Friday, November 18, 2011
Steaming magma is bubbling onto the sea surface. The earth shakes, and a smell of sulphur floats in the air.
For over a month, residents of the Spanish Canary Island of El Hierro have lived with an active underwater volcano that not only poses a security threat, but also scares off tourists and endangers the inhabitants' livelihoods.
Volcanic eruptions could continue for weeks, civil protection science representative Carmen Lopez said this week.
However, the situation has been deemed safe enough for the 550 evacuated residents of the fishing village of La Restinga to return home, though the island was still being hit by earthquakes.
The earth began trembling on El Hierro on July 19, in a sign that magma was rising towards the surface of the smallest Canary Island.
The island of 11,000 residents has a large volcano and more than 250 craters. But its volcanic power had been dormant for centuries, with the last eruption reported in 1793.
El Hierro has now experienced more than 11,000 earthquakes since July. The vast majority were not noticed by the population, but grew in intensity.

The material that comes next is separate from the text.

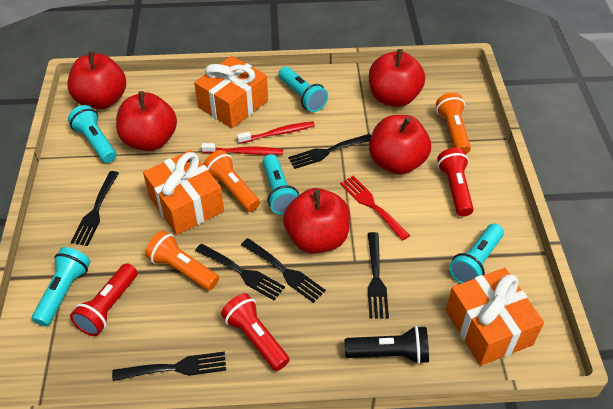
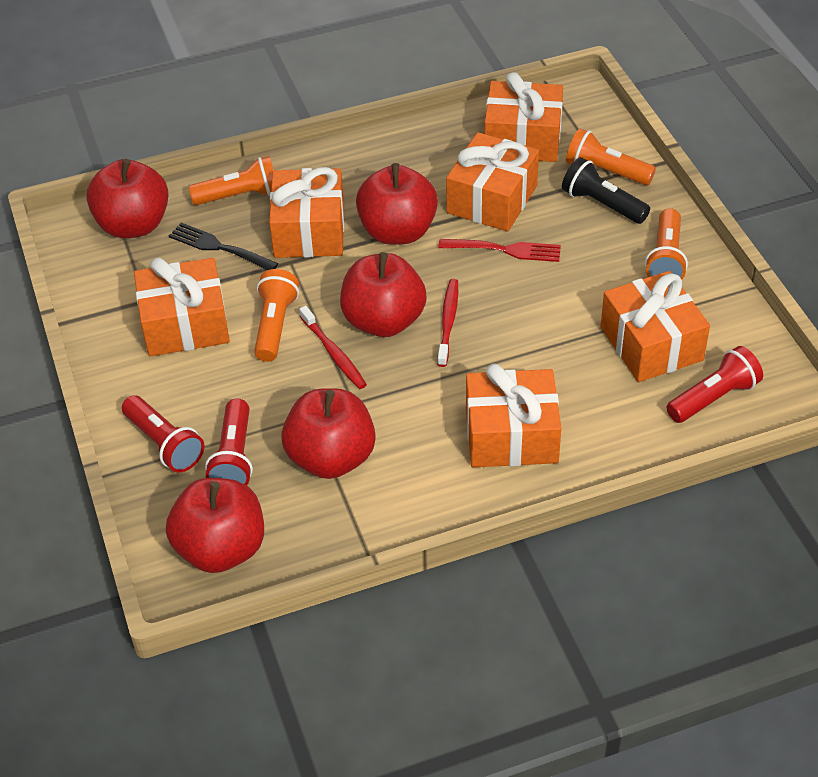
black fork: 6 -> 1
orange flashlight: 3 -> 4
orange gift: 3 -> 6
turquoise flashlight: 5 -> 0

Dozens of people were evacuated for fear of rockslides in September, and an army unit was put on standby to help in the event of a mass evacuation.
An underwater eruption occurred on October 10, following an earthquake of a magnitude greater than 4. Scientists observing seismic activity confirmed the eruption. Dead fish were seen floating on the water.
Volcanic activity has since continued intermittently, with witnesses reporting jets of gas and ash spewing several metres above sea level.